Знавал я одного предсказателя, который действительно верил в то, что его знания и способности позволяют предсказывать будущее. Эта вера возникла у него еще во время занятий древней китайской философией, то есть задолго до того, как он стал применять свои знания на практике. В молодости он служил одному весьма состоятельному даймё, но потом впал в отчаянную нужду, как и тысячи других самураев в эпоху политических и социальных перемен Мэйдзи. Вот тогда-то он и стал предсказателем, странствующим уранайя. Путешествуя по городам и весям, он редко возвращался к себе домой, пожалуй, не чаще раза в год, а в общем, как позволяли доходы от его трудов на поприще предсказаний. Между прочим, он был удачливым предсказателем, в основном, как я думаю, из-за своей искренности и чистосердечия, располагавших к нему большинство из тех, кто нуждался в его советах. Никаких оригинальных методов предсказаний у него не было, пользовался он старой гадательной книгой «И Цзин» , известной теперь уже и на Западе, и кувшином с табличками, на которых были изображены гексаграммы. Но каждое гадание он неизменно предварял истовой молитвой богам.

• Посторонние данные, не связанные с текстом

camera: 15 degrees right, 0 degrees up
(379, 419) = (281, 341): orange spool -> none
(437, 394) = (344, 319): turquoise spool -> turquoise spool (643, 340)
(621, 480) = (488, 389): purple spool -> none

Систему предсказаний по «И Цзин» он считал непогрешимой при условии, что гаданием занимается мастер своего дела. Он признавал, что ошибся всего несколько раз, да и то лишь потому, что неправильно понимал кое-какие тексты или значение гексаграмм. Справедливости ради должен сказать, что мне он предсказывал будущее четыре раза, и предсказывал настолько точно, что я стал опасаться всяческих предсказаний вообще. Вы можете относиться к самой идее предсказаний как угодно, но почти в каждом из нас где-то очень глубоко коренится суеверное представление о мире, в котором предсказания возможны, и несколько положительных опытов вполне способны пробудить неразумную надежду или страх неудачи, обещанные вам каким-нибудь предсказателем. Знание своей судьбы ничего кроме несчастья человеку не сулит. Только представьте, что будет, если вы вдруг узнаете о неизбежной беде, поджидающей вас в ближайшие месяцы…

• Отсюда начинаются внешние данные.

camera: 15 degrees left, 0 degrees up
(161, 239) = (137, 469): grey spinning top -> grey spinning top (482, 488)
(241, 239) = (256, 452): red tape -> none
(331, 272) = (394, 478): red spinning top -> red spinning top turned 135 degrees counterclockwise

Предсказатель был уже стар, когда я познакомился с ним в Идзумо. Пожалуй, ему было за шестьдесят, хотя выглядел он моложе. Потом мы встречались в Осаке, Киото и Кобе. Не раз я приглашал его провести холодные зимние месяцы у меня дома (он был отменным знатоком традиций и мог бы помочь мне, как никто другой, в моих литературных трудах). Но то ли из-за привычки к бродячей жизни, то ли просто по склонности натуры сродни цыганской, больше чем на два дня мне его ни разу задержать у себя не удавалось.

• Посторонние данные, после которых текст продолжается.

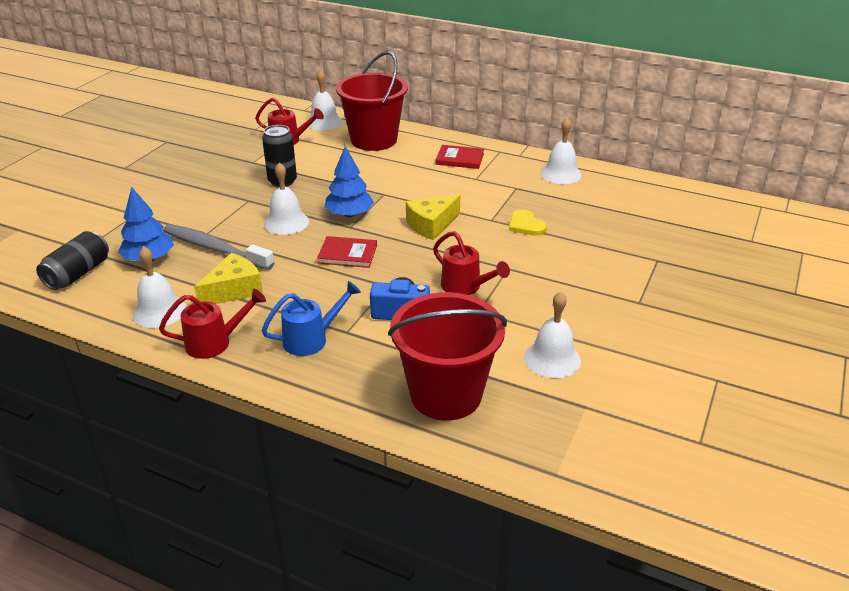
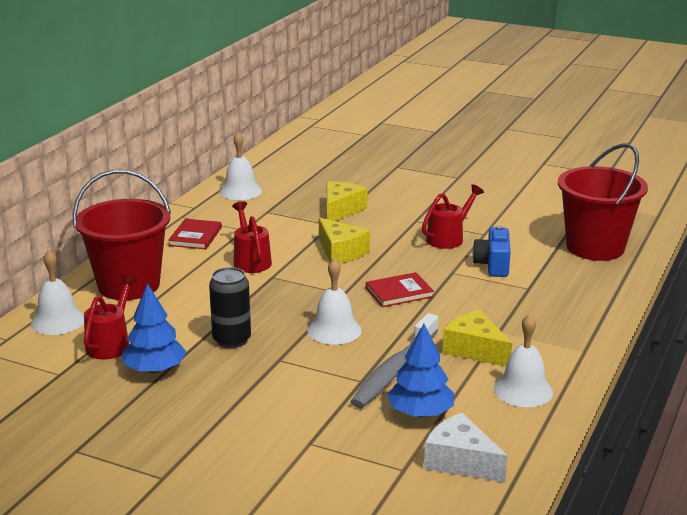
camera: 90 degrees left, 10 degrees down
(78, 274) = (460, 461): black can -> white cheese
(215, 342) = (565, 351): red watering can -> red watering can (251, 261)
(311, 339) = (544, 303): blue watering can -> none
(347, 254) = (399, 292): red book -> red book turned 60 degrees clockwise
(349, 214) = (317, 294): blue tree -> blue tree (155, 370)
(526, 225) = (341, 210): yellow heart -> yellow cheese
(552, 359) = (538, 210): white bell -> none

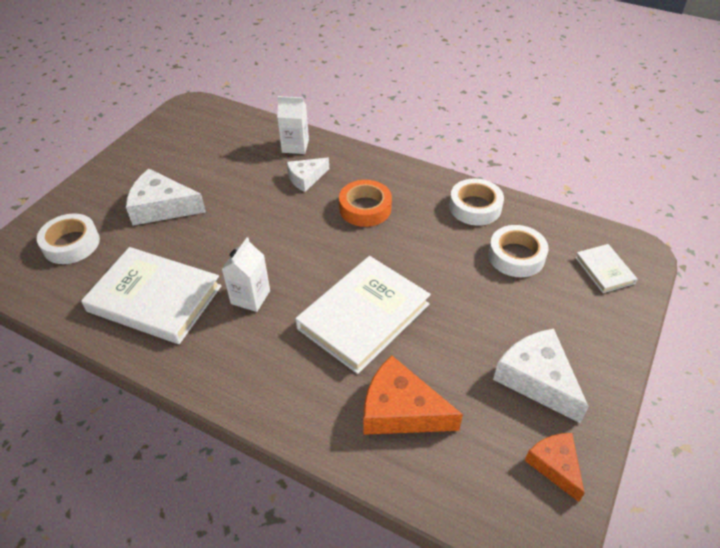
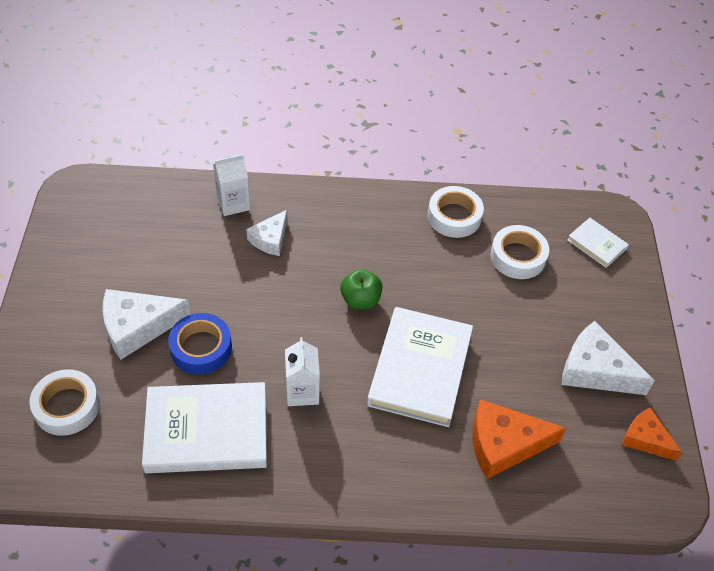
camera: 30 degrees left, 5 degrees up
(196, 237) = (201, 348): none -> blue tape
(348, 245) = (360, 300): none -> green apple
(365, 208) = (352, 254): orange tape -> none

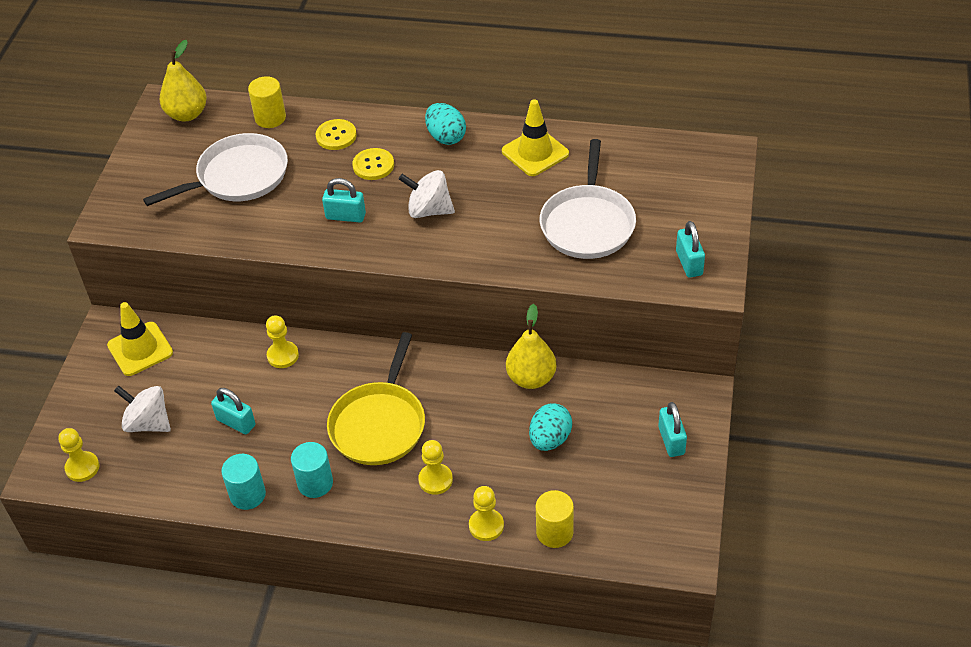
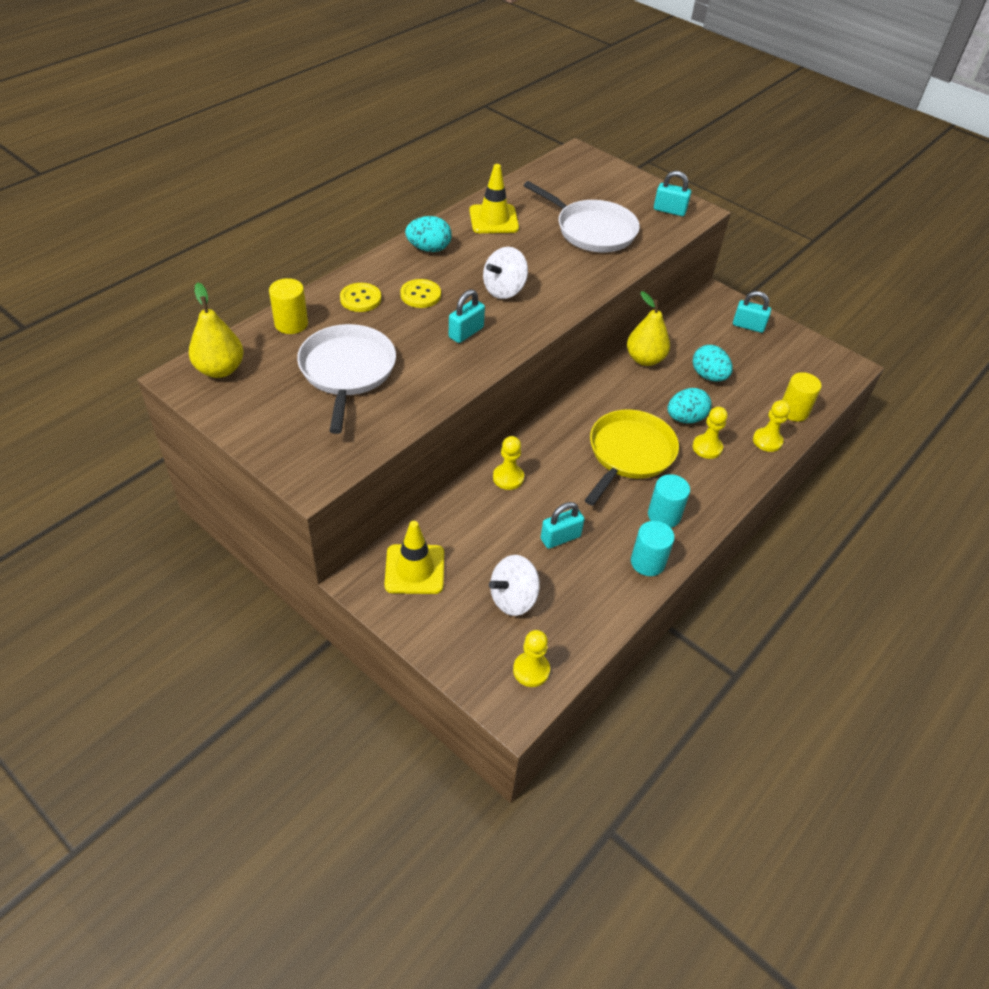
camera: 65 degrees left, 0 degrees up
(379, 424) = (629, 453): yellow pan -> yellow pan turned 105 degrees counterclockwise
(465, 446) = (685, 418): none -> turquoise egg

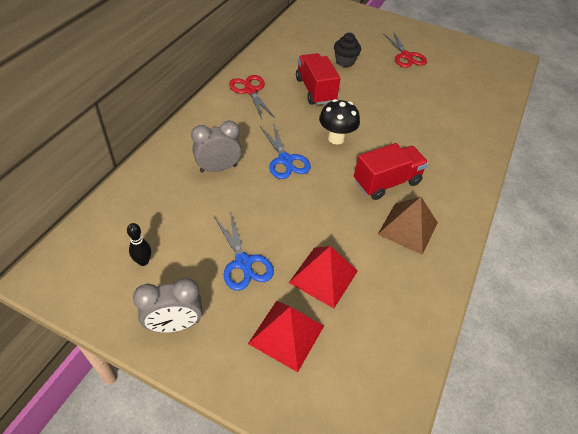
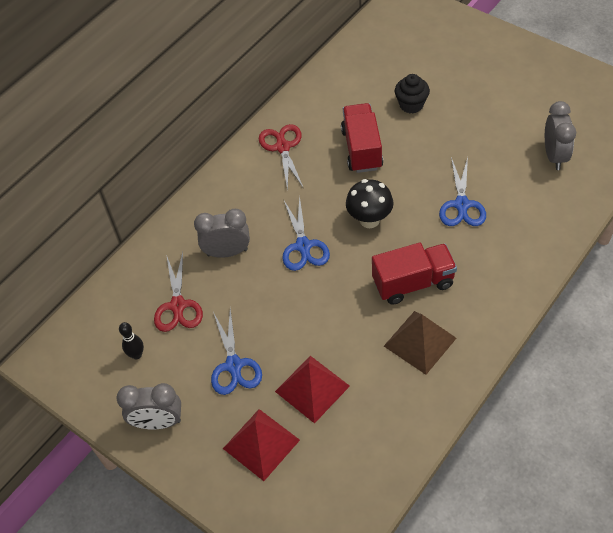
camera: 20 degrees right, 5 degrees up
(406, 56) = (496, 97): red scissors -> red scissors (178, 305)
(406, 124) = (462, 205): none -> blue scissors
(462, 91) = (554, 156): none -> grey clock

Ближе к концу осени он неизменно появлялся в Токио. Пару недель бродил по городу, задерживаясь то в одном районе, то в другом, а потом опять пропадал надолго. Но перед уходом он никогда не забывал навестить меня, передать приветы от знакомых из Идзумо, подарить что-нибудь диковинное от святых мест, где ему довелось побывать недавно. Так что на несколько часов разговора я мог рассчитывать. Иногда мы говорили о необычных вещах, о том, что ему удалось услышать в своих странствиях, иногда обсуждали старинные легенды и народные поверья, а иногда разговор заходил о предсказаниях. При последней встрече он много рассказывал о китайском искусстве предсказаний, причем рассказывал с сожалением, поскольку считал, что никогда не постигнет его в должной мере.
– Каждый, кто постигнет искусство гадания, – говорил он, – сможет не только сказать тебе, когда вот этот столб рухнет оттого, что уже подгнил, но и сказать, в каком месте он сломается, и к чему это приведет. Вот я расскажу тебе одну историю…
Это история о знаменитом китайском предсказателе, которого мы в Японии зовем Шоко Сэдзу. Шоко уже в молодости занимал весьма видный пост, поскольку был умен и добродетелен не по годам. Но он оставил службу и стал отшельником, чтобы отдавать все свое время обучению искусству предсказаний. Годы и годы провел он в горной хижине, учась непрестанно, зимой без огня, летом без веера, записывая свои мысли на стенах лачуги – бумаги у него, конечно, не было. У него даже подушки не было, и спал он, положив под голову старый потрескавшийся кувшин.